L’échéance de 2017 approche : à cette date, les grands groupes français devront compter au moins 40 % de femmes au sein de leur conseil d’administration, comme les y obligela loi Copé-Zimmermann votée il y a 3 ans. En juin 2013, les entreprises cotées avaient atteint une moyenne de 23,4 % de femmes dans leur conseil. Pragmatisme, éthique, vision à long terme et professionnalisme sont caractéristiques de l’arrivée des femmes dans les conseils.

Au sein des conseils d’administration, l’ambiance est devenue plus studieuse. C’est l’avis, largement partagé, par ceux qui gravitent autour et dans les conseils d’administration. Les femmes, parce qu’elles arrivent avec un regard neuf et qu’elles cherchent à prouver leurs compétences, ont déjà modifié le fonctionnement des conseils.


Pour Mireille Faugère, administratrice de l’Institut Français des Administrateurs (IFA), "nous sommes déjà capables de faire un premier bilan. Sur le plan qualitatif, les femmes apportent une vision différente parce qu’elles ne viennent pas des réseaux historiques des patrons. Les débats s’en trouvent enrichis".


Viviane de Beaufort, fondatrice du programme "Women be european board ready" de l’ESSEC, assume la diversité incarnée par des valeurs traditionnellement féminines comme la sensibilité : "j’ose la dimension genrée. Les femmes sont plus attentives à la question des responsabilités et du pouvoir de faire. C’est probablement parce que ces postes sont difficiles à atteindre qu’elles en projettent une vision exigeante. Elles sont sensibles à l’éthique et au respect des règles, qui sont sans doute perçues comme des remparts contre les discriminations".
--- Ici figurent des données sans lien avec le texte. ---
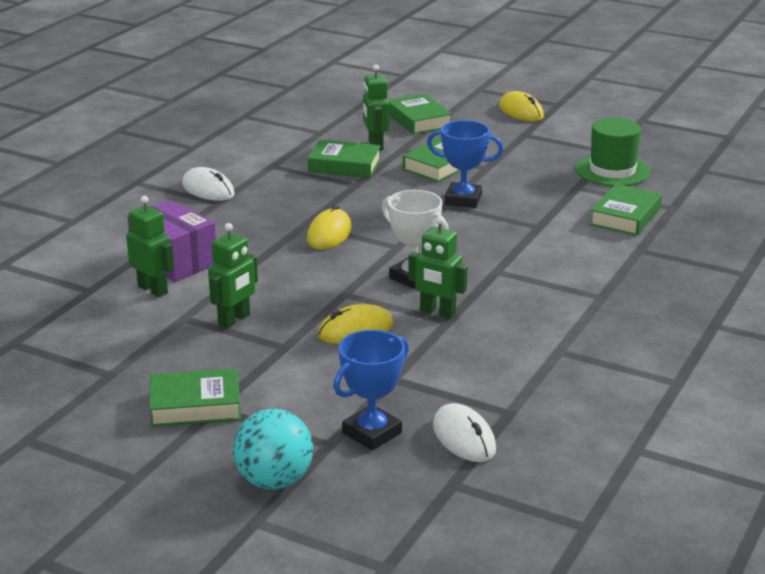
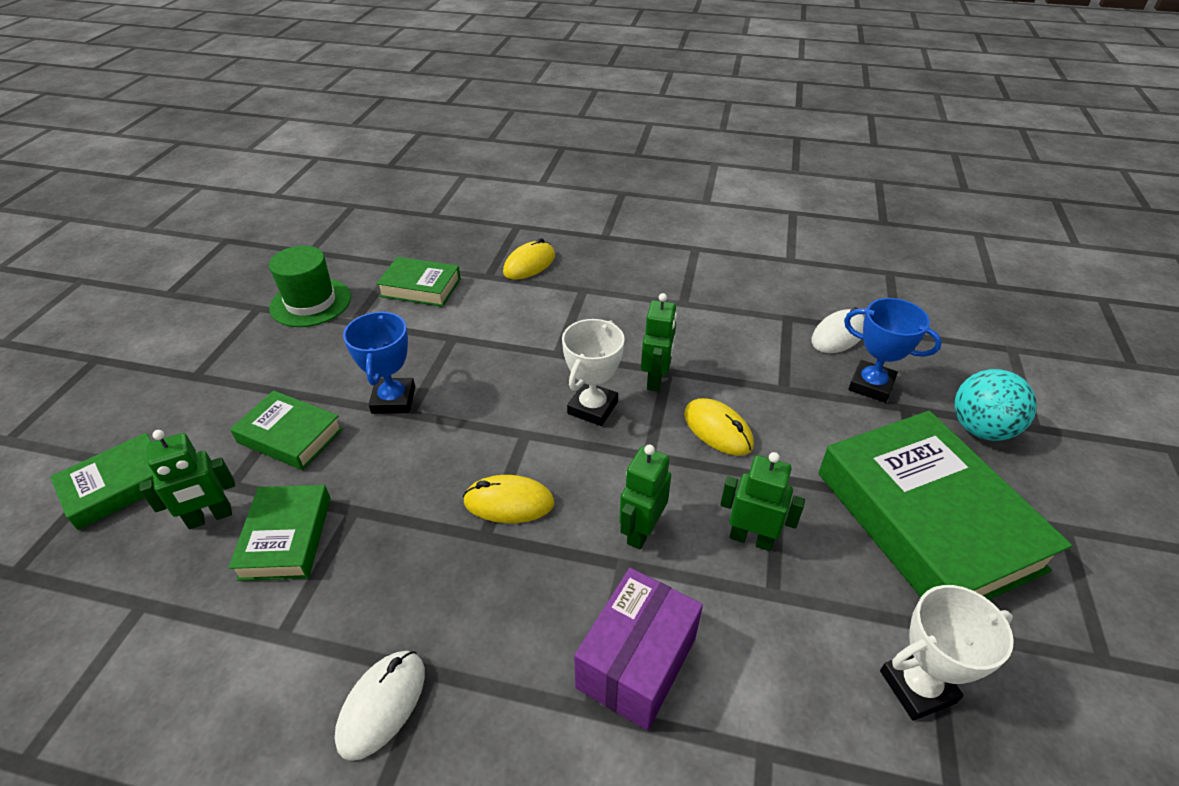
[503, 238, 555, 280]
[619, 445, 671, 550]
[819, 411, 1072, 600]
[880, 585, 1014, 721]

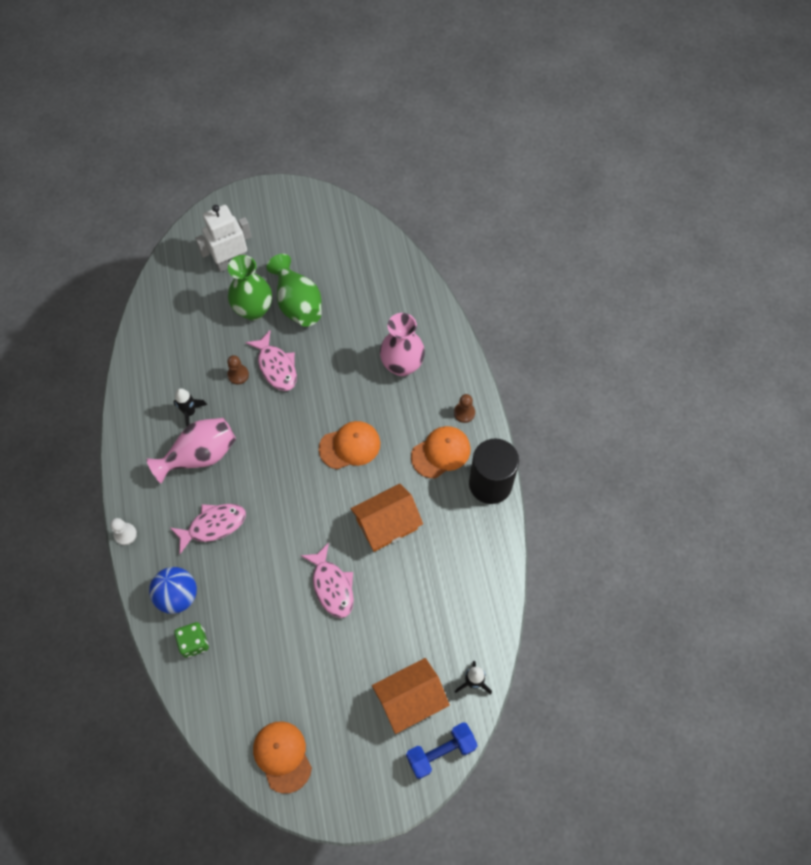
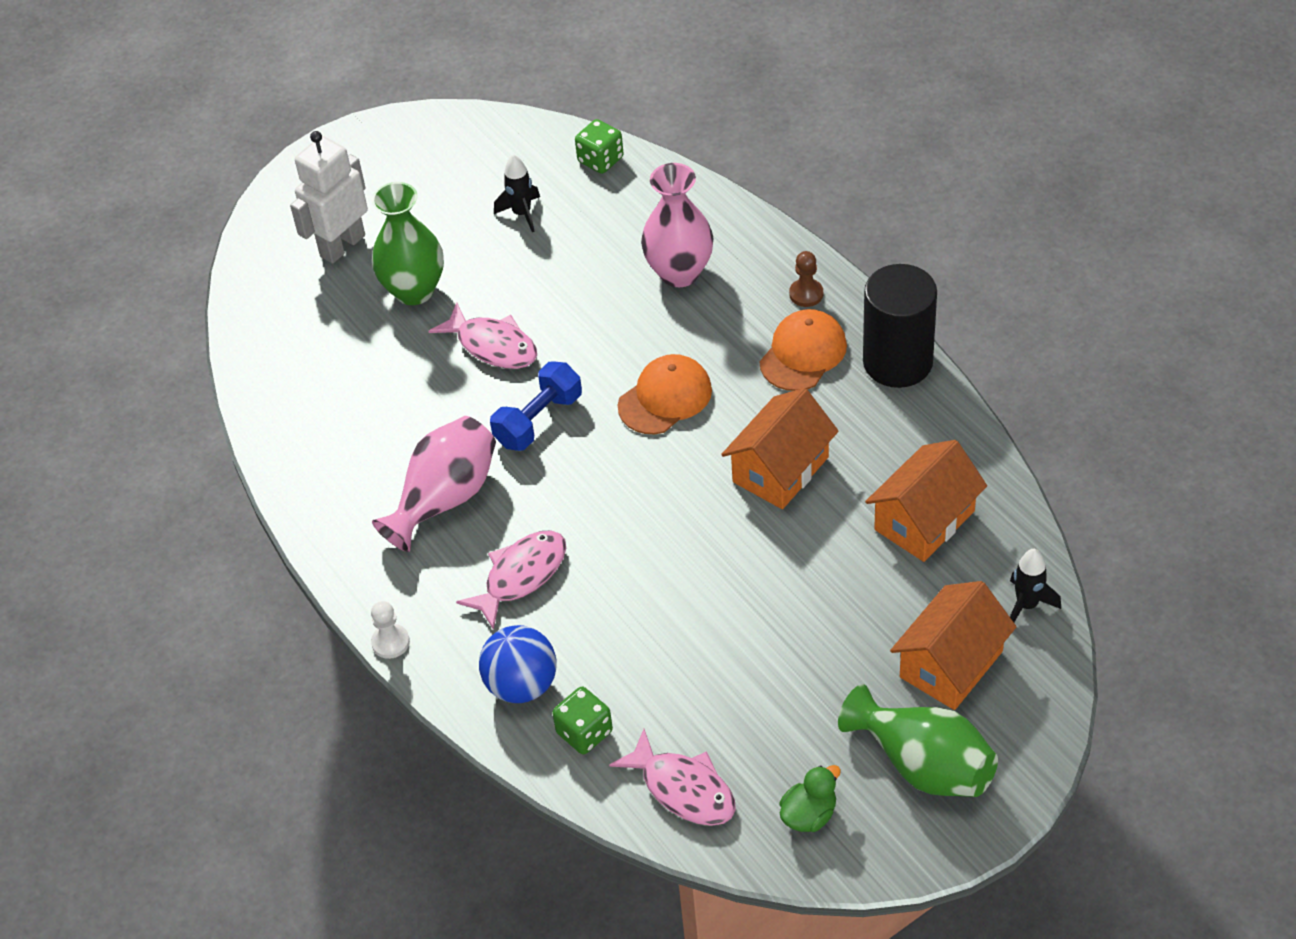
[838, 684, 998, 797]
[227, 355, 249, 385] (first image)
[494, 154, 540, 232]
[609, 729, 736, 826]
[779, 765, 841, 832]
[490, 361, 582, 451]
[575, 119, 624, 174]
[865, 440, 987, 562]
Même son de cloche pour Mireille Faugère : "je constate que les femmes travaillent leurs dossiers, sont concrètes dans leurs propos et probablement plus prudentes. Et puis elles ont souvent leur franc-parler".


Les administratrices développent aussi une approche de la gouvernance qui intègre une vision de long terme, une sensibilisation à la responsabilité sociale des entreprises (RSE) et la prise en compte de toutes les parties prenantes. Pour Serge Weinberg, Président de Sanofi et parrain de la troisième promotion du programme "Women be european board ready", le doute n’est pas permis : "je reconnais qu’avec 4 femmes dans mon board, l’ambiance est plus studieuse et apaisée. Elles travaillent bien leurs dossiers et posent beaucoup de questions, notamment sur les risques".



Trois femmes valent mieux qu’une



Plus que la question de l’ambiance au sein des conseils, se pose celle de leur performance. Les femmes rendent-elles les conseils plus compétents ? C’est sur cette question qu’a travaillé Louise Champoux-Paillé, administratrice certifiée en gouvernance au Québec. Elle a comparé les performances des conseils selon 4 groupes: aucune femme, une femme, deux femmes, et au moins trois femmes.


Résultat? Une féminisation accrue des conseils entraîne une meilleure performance sur son fonctionnement, sa rentabilité et la qualité de la  gouvernance, surtout à partir de trois administratrices. "Plusieurs études montrent que l’arrivée d’une seule femme, sauf personnalité vraiment exceptionnelle, ne change pas fondamentalement les pratiques du conseil. Il en faut au moins trois pour que cela ait un impact", confirme Guy Le Péchon, fondateur du cabinet Gouvernance et Structures.



Professionnalisation du recrutement



La mixité dans les conseils a fait évoluer les pratiques en matière de recrutement d’administrateurs. Il se résumait jusqu’ici à la cooptation d’un homme choisi au sein d’un cercle fermé où gravitent essentiellement des anciens d’HEC, de l’ENA  ou de Polytechnique. Pour intégrer des femmes, les entreprises se tournent de plus en plus vers des cabinets spécialisés.


"Les chasseurs de tête ont construit des fichiers qualifiés de femmes. Cela apporte de la professionnalisation dans le recrutement", explique Mireille Faugère. Viviane de Beaufort ne dit pas le contraire : "la féminisation les oblige à aller au-delà du copinage. Donc elle apporte de la compétence. Le marché du recrutement commence à se professionnaliser".


Le cabinet Aliath, créé en 2012, est spécialisé dans le conseil en gouvernance et le recrutement d’administrateurs indépendants. Sa fondatrice, Dominique Druon, juge évidemment positive l’arrivée de femmes dans ces cénacles fermés. Mais elle nuance : "je suis sollicitée pour identifier des profils féminins. En revanche, pour les hommes, les méthodes n’ont pas encore vraiment changé, la cooptation reste souvent la norme".